Social learning allows cultural traditions to persist over generations [1]. Among the processes underlying cultural transmission [2, 3], action imitation has been suggested as being particularly important and, perhaps, specific to humans [4, 5]. Indeed, accurate imitation of their accomplished elders’ way of doing, commonly denoted high-fidelity copying, is argued to allow learners to “ratchet up” existing knowledge, thereby reducing or eliminating the need to rediscover an effective way of solving each problem [6]. While presented as a general principle, to our knowledge the operation of high-fidelity copying has so far not been experimentally explored in behavioural traditions involving complex motor skills such as pottery and other handicrafts. Here we bring a motor behaviour perspective to bear on the question of whether potters, having learned the skill from elders within their community, could have done so by imitation. We do this by focussing on the observable results of potters’ clay-deforming technical gestures,

Pottery, the craft of making container objects out of clay, is an ancient human tradition [7]. Gradually superseding earlier coiling, the introduction of the throwing technique exploiting the fast-rotating wheel, dating back at least to the Middle Bronze II era (1750 BC), allowed substantial gains in production rate and product regularity [8, 9]. At the same time, however, it made the fashioning process considerably more difficult to master and thereby longer to learn [10, 11].

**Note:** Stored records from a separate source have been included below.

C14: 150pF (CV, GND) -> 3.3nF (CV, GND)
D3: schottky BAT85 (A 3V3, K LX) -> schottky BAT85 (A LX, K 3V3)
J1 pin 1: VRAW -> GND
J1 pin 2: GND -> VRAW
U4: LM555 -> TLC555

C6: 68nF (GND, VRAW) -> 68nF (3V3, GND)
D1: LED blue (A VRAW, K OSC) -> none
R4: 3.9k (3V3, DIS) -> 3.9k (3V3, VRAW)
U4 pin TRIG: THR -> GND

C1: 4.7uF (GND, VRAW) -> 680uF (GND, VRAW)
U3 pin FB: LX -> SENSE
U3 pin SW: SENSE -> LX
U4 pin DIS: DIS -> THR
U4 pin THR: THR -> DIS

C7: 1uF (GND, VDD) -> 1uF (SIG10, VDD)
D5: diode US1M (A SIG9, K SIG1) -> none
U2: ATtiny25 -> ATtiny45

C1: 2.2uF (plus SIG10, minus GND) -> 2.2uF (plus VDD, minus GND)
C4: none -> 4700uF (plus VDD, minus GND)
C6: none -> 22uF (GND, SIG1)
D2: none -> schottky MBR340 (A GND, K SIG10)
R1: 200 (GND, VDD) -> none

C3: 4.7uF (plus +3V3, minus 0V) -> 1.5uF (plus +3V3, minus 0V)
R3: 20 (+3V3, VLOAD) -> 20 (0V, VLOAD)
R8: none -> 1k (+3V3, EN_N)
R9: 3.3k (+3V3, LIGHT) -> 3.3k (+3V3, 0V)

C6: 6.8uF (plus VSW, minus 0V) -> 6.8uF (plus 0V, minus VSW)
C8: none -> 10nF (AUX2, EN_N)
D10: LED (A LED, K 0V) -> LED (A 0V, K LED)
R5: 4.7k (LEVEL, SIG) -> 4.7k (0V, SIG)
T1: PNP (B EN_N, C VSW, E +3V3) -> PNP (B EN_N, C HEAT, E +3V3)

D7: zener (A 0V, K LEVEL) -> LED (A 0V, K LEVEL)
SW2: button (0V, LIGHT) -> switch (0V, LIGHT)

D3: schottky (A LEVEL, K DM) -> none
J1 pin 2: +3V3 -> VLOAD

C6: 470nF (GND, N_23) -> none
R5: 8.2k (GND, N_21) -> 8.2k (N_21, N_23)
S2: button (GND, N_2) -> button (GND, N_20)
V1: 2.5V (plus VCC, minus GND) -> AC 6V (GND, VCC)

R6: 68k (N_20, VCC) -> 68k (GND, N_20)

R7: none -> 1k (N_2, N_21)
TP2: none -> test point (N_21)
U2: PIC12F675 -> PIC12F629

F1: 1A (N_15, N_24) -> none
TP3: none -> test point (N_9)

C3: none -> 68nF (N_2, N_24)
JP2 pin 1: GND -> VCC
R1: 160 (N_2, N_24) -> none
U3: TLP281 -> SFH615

Starting from the moment the lump of clay is placed on the rotating wheel, the throwing process itself is characterized by an invariant sequence of general operations [9, 10, 12]. During the pre-forming phase the potter first centres the mass of clay on the wheel and subsequently sets the stage for the forming process by opening (hollowing) the centred lump of clay. During the forming phase thinning the clay walls brings out a preliminary roughout as the vessel rises from its base, while the final form is attained after the ultimate shaping operations. In fashioning the vessel, potters successively deploy several distinctive hand positions for contact with the clay [10]. Addressing the influence of cultural setting on wheel-throwing practices, in earlier work we analysed hand position sequences as observed in French, Indian and Nepalese potting communities [1316].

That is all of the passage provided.